What to work on -> The answer must be an exact copy of the lines from the one holding "part: (344, 400) -> (790, 761), removed" through the final line of the entries, and nothing else.

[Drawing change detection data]

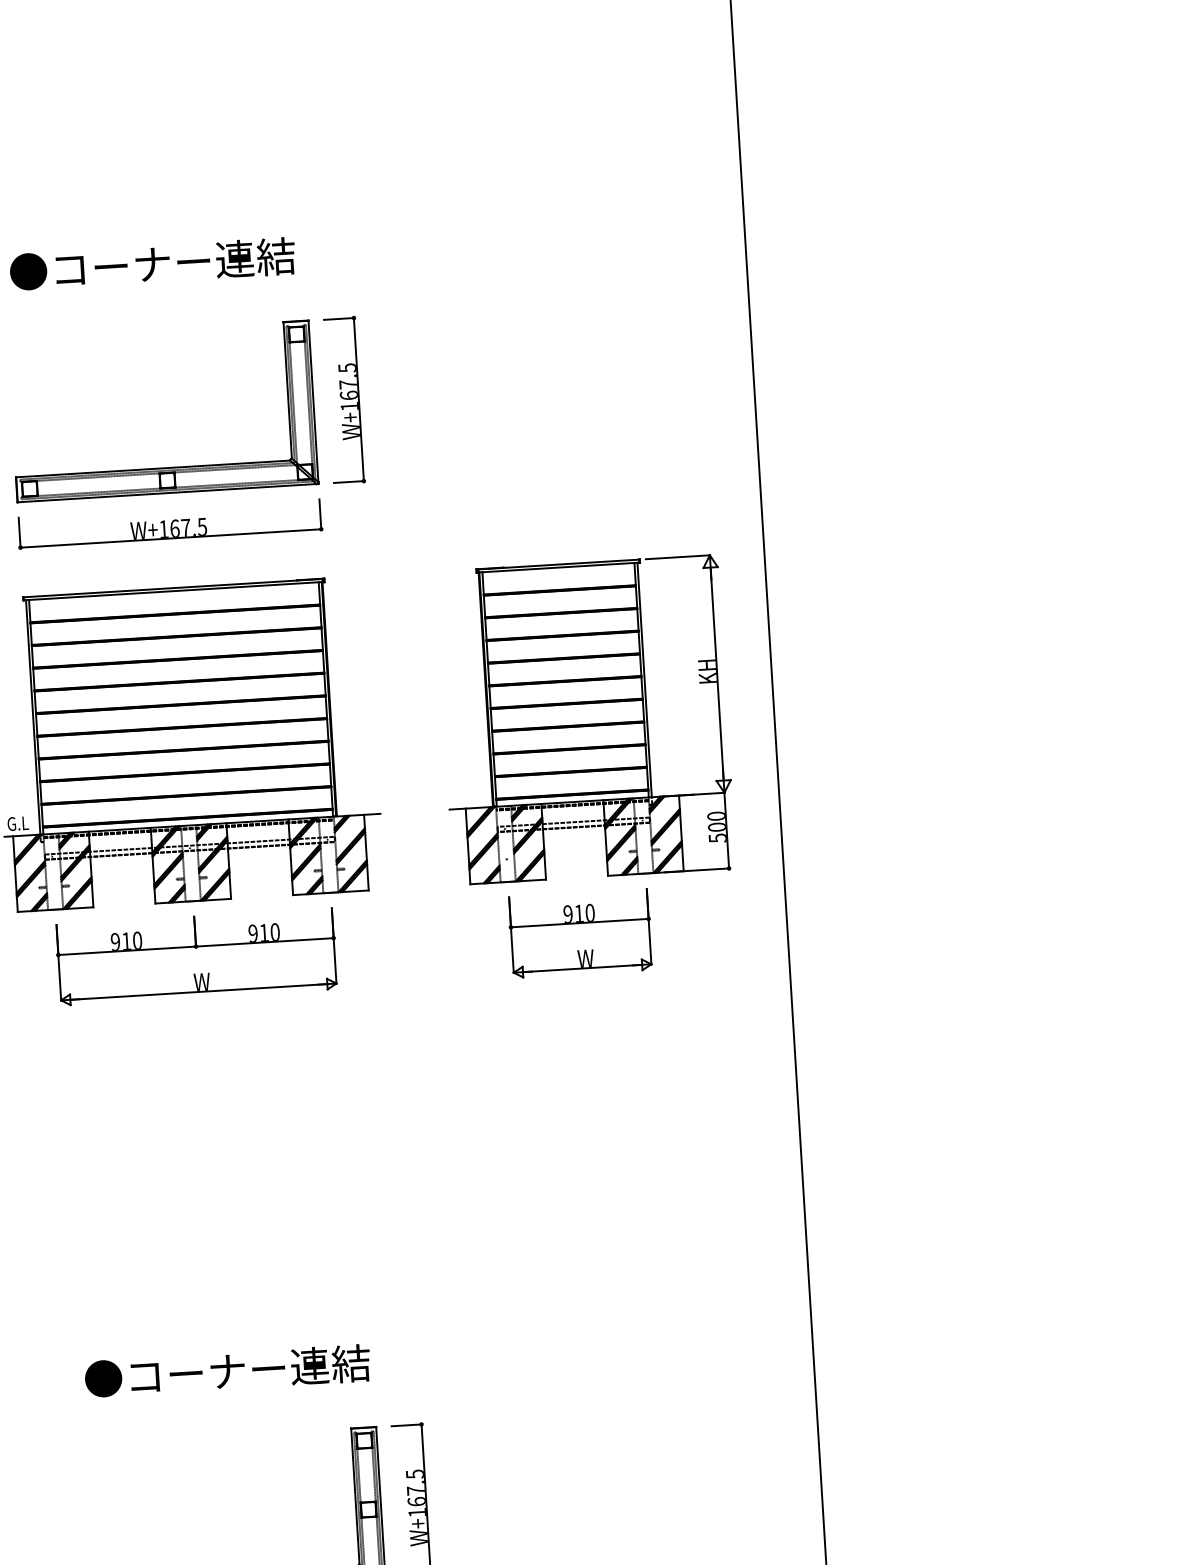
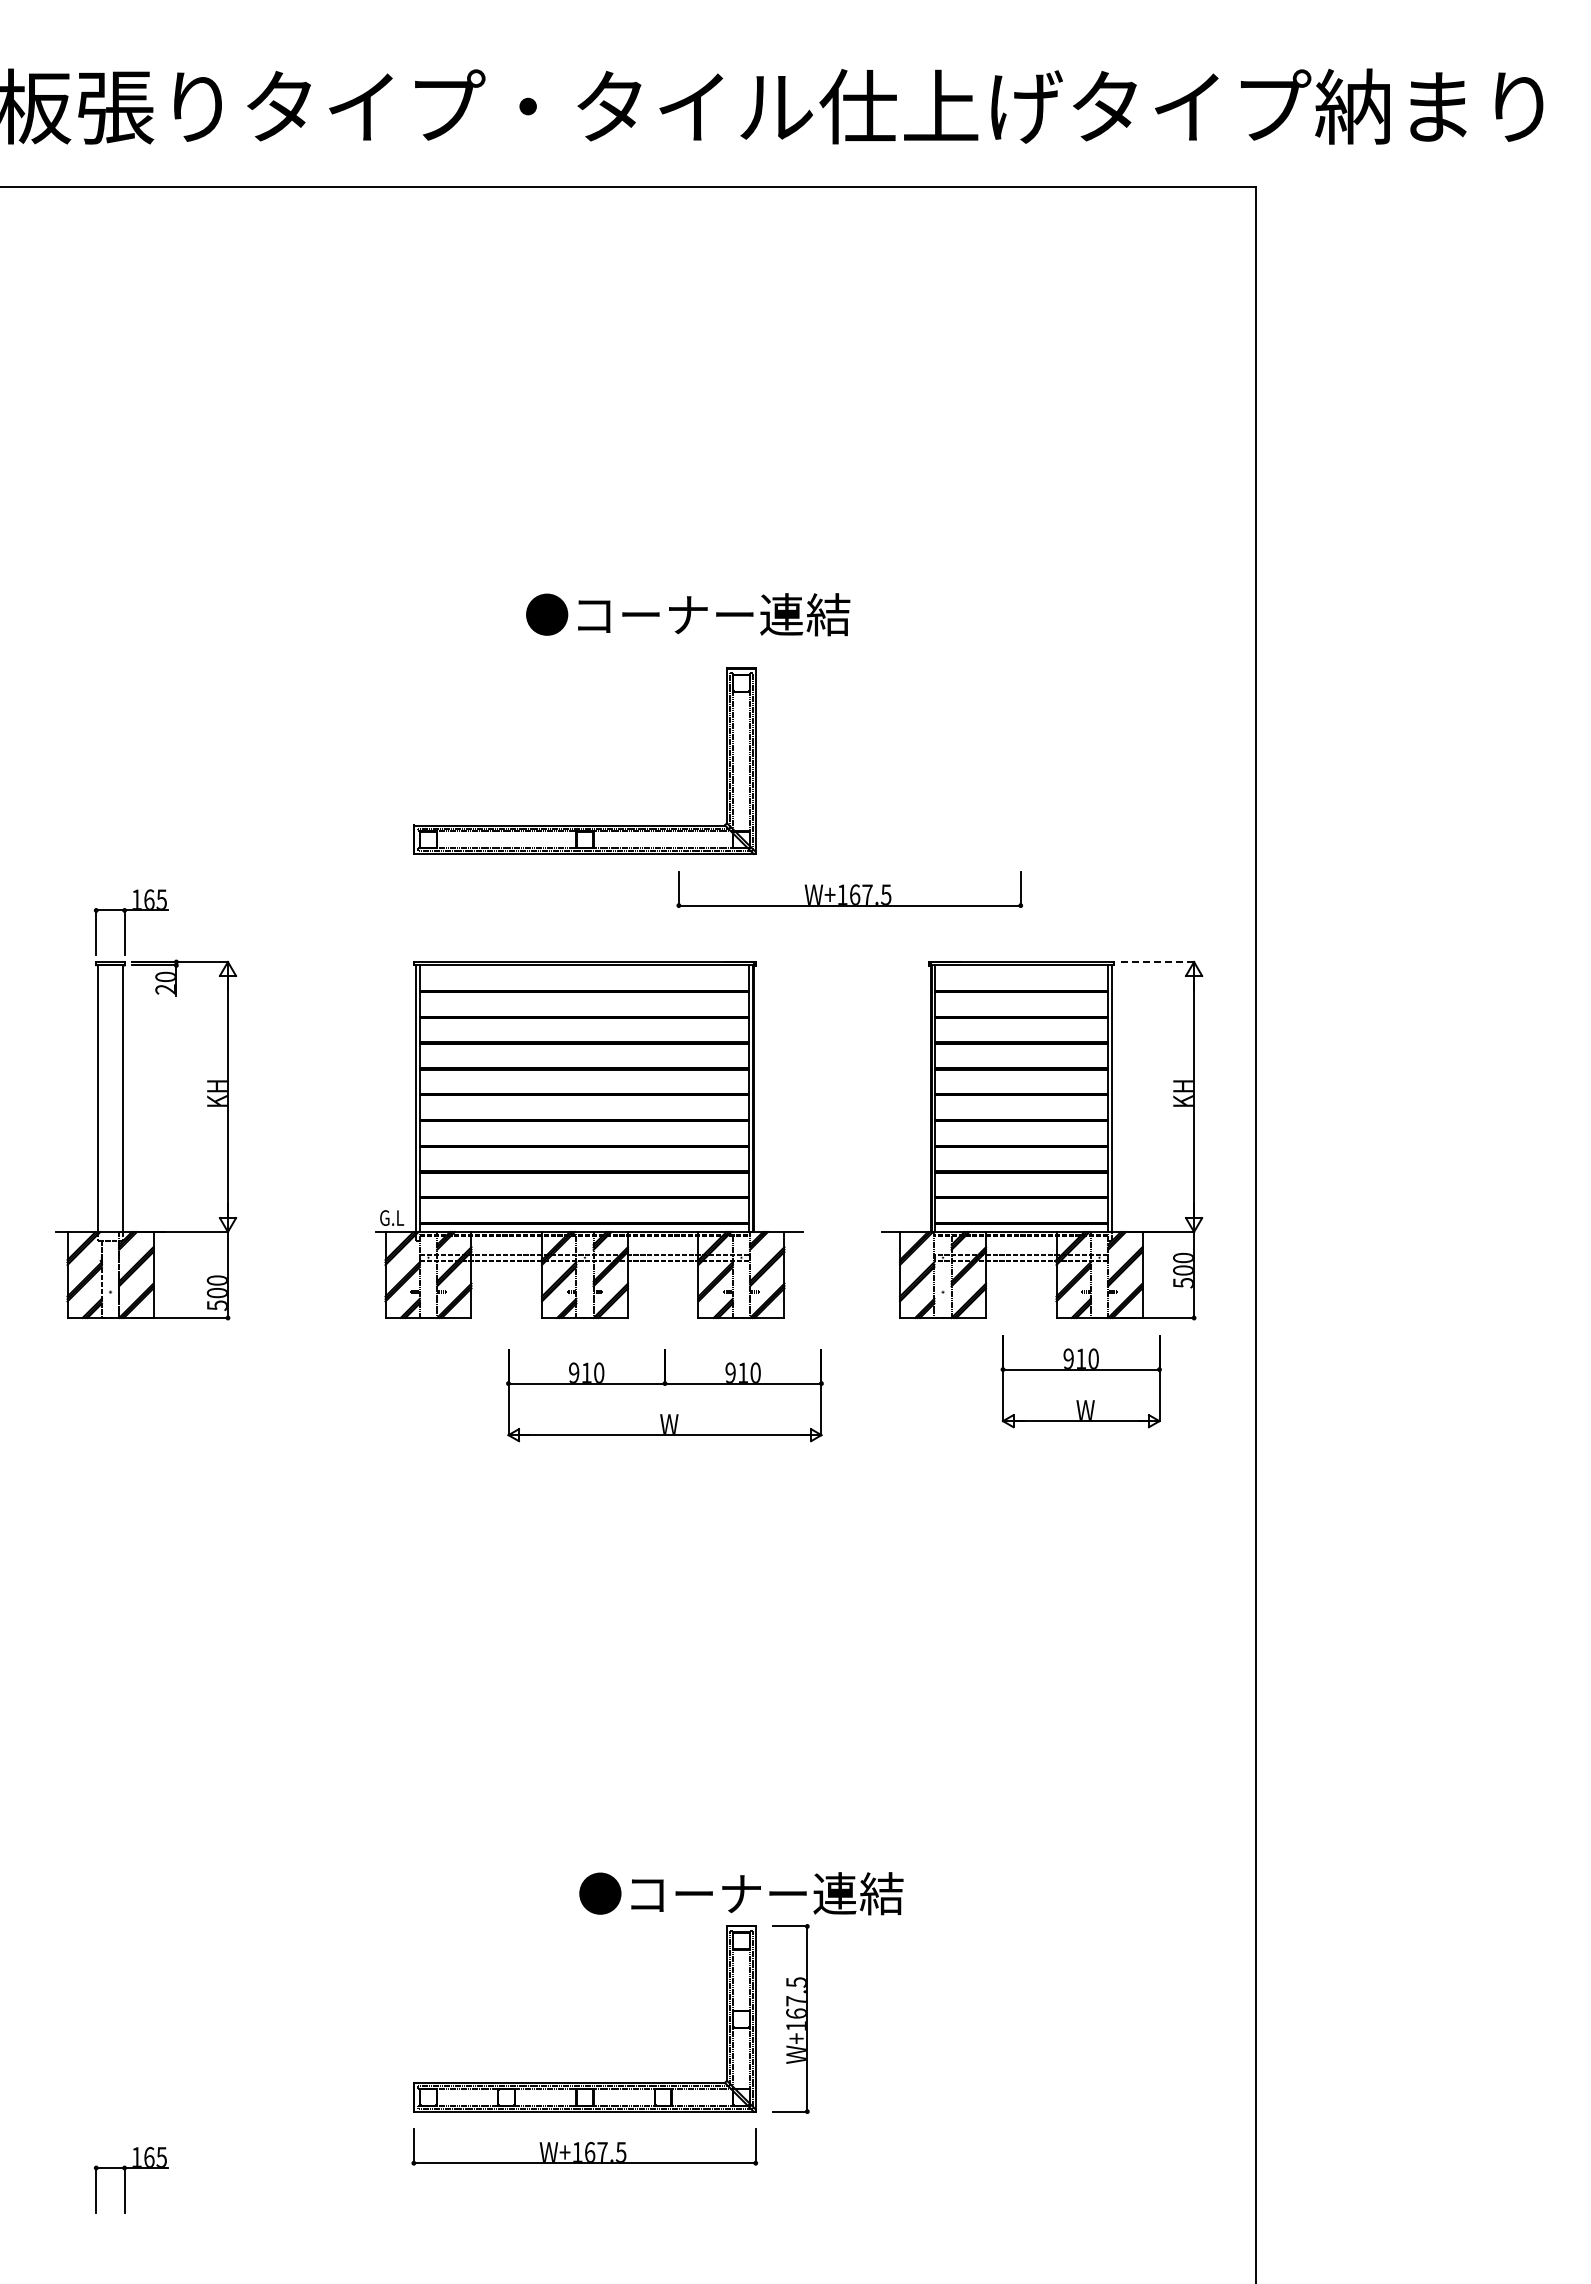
text: (152, 263) -> (688, 614), moved
part: (344, 400) -> (790, 761), removed
part: (169, 524) -> (849, 889), moved
line: (678, 557) -> (1158, 962), solid -> dashed
part: (579, 933) -> (1080, 1381), moved
part: (196, 957) -> (664, 1395), moved
text: (227, 1371) -> (741, 1893), moved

Solution for this exercise ->
part: (344, 400) -> (790, 761), removed
part: (169, 524) -> (849, 889), moved
line: (678, 557) -> (1158, 962), solid -> dashed
part: (579, 933) -> (1080, 1381), moved
part: (196, 957) -> (664, 1395), moved
text: (227, 1371) -> (741, 1893), moved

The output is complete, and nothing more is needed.